That evening, the passing of my friend’s father, Sam, prompted a trip to his visitation. The solemn setting, the collection of photographs and memorabilia, and the gathering of friends gave strength to the family and sustained them as they mourned their loss.
Like his ancestors and descendants Sam farmed in Iowa County. It’s unlikely that he ever used words like “sustainability” or “permaculture.” Yet it’s clear by his legacy of outstanding children and grandchildren that Sam lived by the principles characteristic of those concepts. Permaculture, like some Native American cultures, speaks of using the land with the well being of seven future generations in mind. Although he may not have articulated it, that’s what Sam did as he cared for the land and resources on his farm. While driving home on the back roads past well-kept fields, pastures and wood lots of our county it was evident to me that Sam was not alone in his stewardship.
The challenge and urgency of maintaining a sustainable environment increases daily. When Sam was born the earth held just over 2 billion people. Today we’re at 7.2 billion and rising quickly. Ten Thousand year old aquifers are being drained, ancient topsoil is being eroded, and the climate has been disrupted.
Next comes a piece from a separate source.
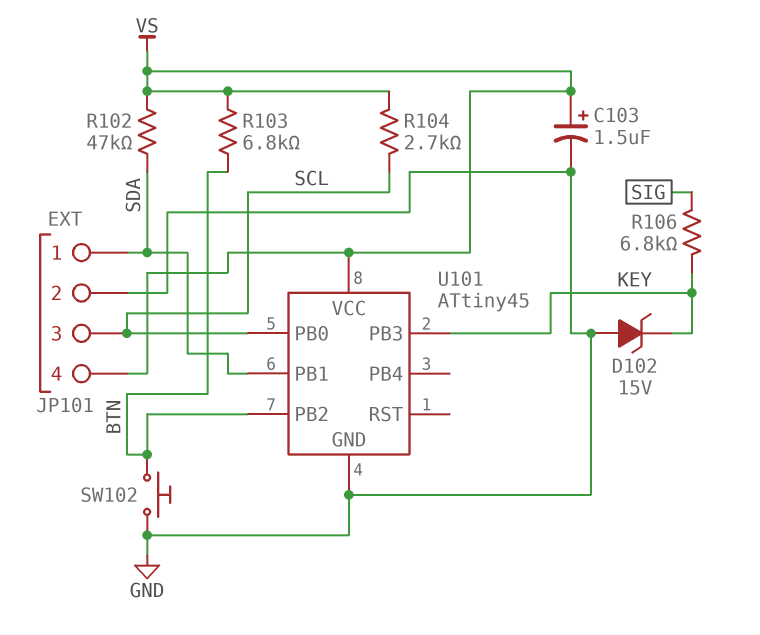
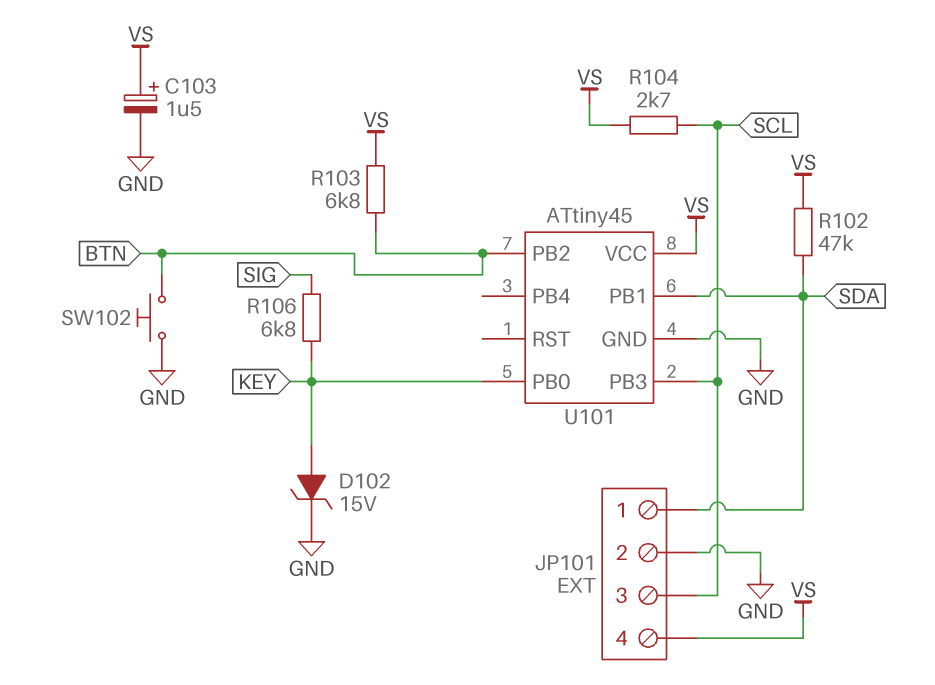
D102: zener 15V (A GND, K KEY) -> zener 15V (A KEY, K GND)
U101 pin PB0: SCL -> KEY
U101 pin PB3: KEY -> SCL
The knowledge and leadership of wise Wisconsin landholders will be critical in teaching the wider world how to preserve resources for generations to come.
At dusk we were surprised and delighted to find that Mr. D had voluntarily returned to his fish tank for shelter and a meal. Like Sam’s family he needed a little something extra to sustain him during a difficult time. The next morning we watched him fly off for the last time into the wider world that will provide him with healthy food, clean water, and shelter as it must for us and our descendants for generations to come because we are all forever…Earthbound.